:: Provided data
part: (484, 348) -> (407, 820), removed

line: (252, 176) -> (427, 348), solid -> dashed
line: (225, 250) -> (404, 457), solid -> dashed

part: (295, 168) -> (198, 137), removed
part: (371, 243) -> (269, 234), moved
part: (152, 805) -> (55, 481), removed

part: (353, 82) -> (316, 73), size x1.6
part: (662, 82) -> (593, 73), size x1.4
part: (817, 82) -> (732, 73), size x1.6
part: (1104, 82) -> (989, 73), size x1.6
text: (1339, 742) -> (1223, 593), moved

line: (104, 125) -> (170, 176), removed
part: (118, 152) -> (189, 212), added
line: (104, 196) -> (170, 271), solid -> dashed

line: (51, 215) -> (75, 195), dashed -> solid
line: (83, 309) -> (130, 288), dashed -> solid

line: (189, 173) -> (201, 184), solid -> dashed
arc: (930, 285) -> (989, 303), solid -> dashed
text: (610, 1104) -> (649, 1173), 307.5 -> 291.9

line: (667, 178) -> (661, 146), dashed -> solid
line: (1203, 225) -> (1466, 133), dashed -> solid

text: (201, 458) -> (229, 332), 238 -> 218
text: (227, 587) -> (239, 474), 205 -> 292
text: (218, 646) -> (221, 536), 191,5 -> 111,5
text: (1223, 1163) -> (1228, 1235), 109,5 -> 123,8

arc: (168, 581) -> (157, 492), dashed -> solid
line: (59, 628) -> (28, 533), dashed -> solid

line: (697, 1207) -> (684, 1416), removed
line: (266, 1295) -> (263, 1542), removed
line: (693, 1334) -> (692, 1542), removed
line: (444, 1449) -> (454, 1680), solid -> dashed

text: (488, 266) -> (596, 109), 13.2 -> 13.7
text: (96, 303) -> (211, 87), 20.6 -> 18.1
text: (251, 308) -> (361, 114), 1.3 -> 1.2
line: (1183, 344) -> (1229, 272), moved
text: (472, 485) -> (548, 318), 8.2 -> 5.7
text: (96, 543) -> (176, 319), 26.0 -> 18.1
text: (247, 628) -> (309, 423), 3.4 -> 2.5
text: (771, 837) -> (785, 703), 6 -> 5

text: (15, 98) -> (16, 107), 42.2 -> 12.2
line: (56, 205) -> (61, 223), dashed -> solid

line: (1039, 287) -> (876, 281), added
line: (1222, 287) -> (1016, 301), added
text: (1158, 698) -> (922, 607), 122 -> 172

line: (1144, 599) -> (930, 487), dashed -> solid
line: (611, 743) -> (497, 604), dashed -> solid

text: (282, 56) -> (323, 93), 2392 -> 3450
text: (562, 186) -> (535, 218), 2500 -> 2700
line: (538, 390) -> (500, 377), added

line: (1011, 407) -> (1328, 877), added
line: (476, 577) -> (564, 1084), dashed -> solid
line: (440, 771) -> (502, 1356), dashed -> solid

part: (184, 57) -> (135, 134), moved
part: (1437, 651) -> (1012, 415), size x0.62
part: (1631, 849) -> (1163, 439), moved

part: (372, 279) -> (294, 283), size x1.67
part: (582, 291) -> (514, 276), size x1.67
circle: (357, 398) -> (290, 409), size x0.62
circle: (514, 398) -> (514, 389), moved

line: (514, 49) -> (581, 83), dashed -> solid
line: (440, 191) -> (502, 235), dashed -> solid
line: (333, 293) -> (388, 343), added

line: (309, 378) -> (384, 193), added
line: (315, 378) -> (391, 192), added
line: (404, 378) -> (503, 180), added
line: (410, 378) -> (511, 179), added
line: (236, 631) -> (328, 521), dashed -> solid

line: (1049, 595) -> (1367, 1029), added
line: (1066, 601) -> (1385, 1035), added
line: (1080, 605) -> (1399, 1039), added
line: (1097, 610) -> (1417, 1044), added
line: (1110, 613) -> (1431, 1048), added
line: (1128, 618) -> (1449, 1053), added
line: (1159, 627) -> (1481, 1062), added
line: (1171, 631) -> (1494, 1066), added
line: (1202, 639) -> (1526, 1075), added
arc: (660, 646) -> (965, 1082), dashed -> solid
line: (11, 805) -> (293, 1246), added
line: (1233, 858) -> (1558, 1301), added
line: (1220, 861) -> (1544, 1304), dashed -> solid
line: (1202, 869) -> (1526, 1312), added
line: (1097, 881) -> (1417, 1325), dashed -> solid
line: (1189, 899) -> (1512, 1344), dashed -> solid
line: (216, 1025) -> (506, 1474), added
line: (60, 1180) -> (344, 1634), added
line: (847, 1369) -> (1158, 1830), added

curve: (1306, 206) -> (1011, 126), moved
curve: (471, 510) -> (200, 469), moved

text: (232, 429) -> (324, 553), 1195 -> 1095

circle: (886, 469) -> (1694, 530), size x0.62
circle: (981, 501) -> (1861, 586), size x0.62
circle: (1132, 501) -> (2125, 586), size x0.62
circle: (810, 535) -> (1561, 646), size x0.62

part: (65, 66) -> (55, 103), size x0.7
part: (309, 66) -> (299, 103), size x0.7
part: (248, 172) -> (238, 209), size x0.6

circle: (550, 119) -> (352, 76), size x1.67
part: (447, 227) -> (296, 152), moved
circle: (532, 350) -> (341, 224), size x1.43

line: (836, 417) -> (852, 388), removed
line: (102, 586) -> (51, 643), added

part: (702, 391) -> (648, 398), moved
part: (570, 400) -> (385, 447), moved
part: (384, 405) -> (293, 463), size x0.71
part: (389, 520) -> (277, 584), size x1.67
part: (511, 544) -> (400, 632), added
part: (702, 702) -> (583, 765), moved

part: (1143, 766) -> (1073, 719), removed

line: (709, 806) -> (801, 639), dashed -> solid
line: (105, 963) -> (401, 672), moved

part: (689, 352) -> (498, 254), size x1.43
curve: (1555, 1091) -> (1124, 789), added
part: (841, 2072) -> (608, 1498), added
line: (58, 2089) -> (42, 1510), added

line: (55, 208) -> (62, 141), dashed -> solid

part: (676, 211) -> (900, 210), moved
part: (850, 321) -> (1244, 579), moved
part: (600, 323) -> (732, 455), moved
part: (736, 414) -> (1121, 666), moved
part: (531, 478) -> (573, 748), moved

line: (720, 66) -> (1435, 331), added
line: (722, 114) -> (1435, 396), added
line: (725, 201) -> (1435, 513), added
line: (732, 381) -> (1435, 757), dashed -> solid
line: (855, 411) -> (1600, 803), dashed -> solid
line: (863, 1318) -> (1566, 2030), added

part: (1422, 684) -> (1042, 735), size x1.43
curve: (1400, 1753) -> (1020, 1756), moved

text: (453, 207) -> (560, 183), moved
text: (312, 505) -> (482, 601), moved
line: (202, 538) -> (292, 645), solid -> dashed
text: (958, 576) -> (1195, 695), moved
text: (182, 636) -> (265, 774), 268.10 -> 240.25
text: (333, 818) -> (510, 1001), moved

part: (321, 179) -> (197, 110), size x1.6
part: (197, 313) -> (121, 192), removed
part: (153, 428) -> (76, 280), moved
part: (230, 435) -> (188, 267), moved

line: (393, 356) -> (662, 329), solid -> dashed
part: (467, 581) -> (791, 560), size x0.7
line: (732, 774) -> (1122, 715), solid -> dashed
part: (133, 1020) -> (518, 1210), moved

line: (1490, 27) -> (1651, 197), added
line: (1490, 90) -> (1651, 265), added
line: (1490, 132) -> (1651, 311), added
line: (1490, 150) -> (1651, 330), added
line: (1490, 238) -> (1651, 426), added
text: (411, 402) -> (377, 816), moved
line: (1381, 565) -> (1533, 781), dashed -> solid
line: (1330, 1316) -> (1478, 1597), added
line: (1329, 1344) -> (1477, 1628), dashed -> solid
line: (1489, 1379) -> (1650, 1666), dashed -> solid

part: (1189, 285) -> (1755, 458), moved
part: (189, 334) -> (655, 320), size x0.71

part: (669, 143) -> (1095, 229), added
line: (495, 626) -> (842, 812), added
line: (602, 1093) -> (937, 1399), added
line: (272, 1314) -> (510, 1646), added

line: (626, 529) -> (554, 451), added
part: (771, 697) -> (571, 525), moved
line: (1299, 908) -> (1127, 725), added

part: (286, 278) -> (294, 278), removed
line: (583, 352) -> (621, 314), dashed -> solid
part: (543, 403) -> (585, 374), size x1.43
::::
Only the lines from the one containing "line: (225, 250)" through the one containing "line: (59, 628) -> (28, 533), dashed -> solid" are to be retyped, both boundary lines included, with no other material.

line: (225, 250) -> (404, 457), solid -> dashed

part: (295, 168) -> (198, 137), removed
part: (371, 243) -> (269, 234), moved
part: (152, 805) -> (55, 481), removed

part: (353, 82) -> (316, 73), size x1.6
part: (662, 82) -> (593, 73), size x1.4
part: (817, 82) -> (732, 73), size x1.6
part: (1104, 82) -> (989, 73), size x1.6
text: (1339, 742) -> (1223, 593), moved

line: (104, 125) -> (170, 176), removed
part: (118, 152) -> (189, 212), added
line: (104, 196) -> (170, 271), solid -> dashed

line: (51, 215) -> (75, 195), dashed -> solid
line: (83, 309) -> (130, 288), dashed -> solid

line: (189, 173) -> (201, 184), solid -> dashed
arc: (930, 285) -> (989, 303), solid -> dashed
text: (610, 1104) -> (649, 1173), 307.5 -> 291.9

line: (667, 178) -> (661, 146), dashed -> solid
line: (1203, 225) -> (1466, 133), dashed -> solid

text: (201, 458) -> (229, 332), 238 -> 218
text: (227, 587) -> (239, 474), 205 -> 292
text: (218, 646) -> (221, 536), 191,5 -> 111,5
text: (1223, 1163) -> (1228, 1235), 109,5 -> 123,8

arc: (168, 581) -> (157, 492), dashed -> solid
line: (59, 628) -> (28, 533), dashed -> solid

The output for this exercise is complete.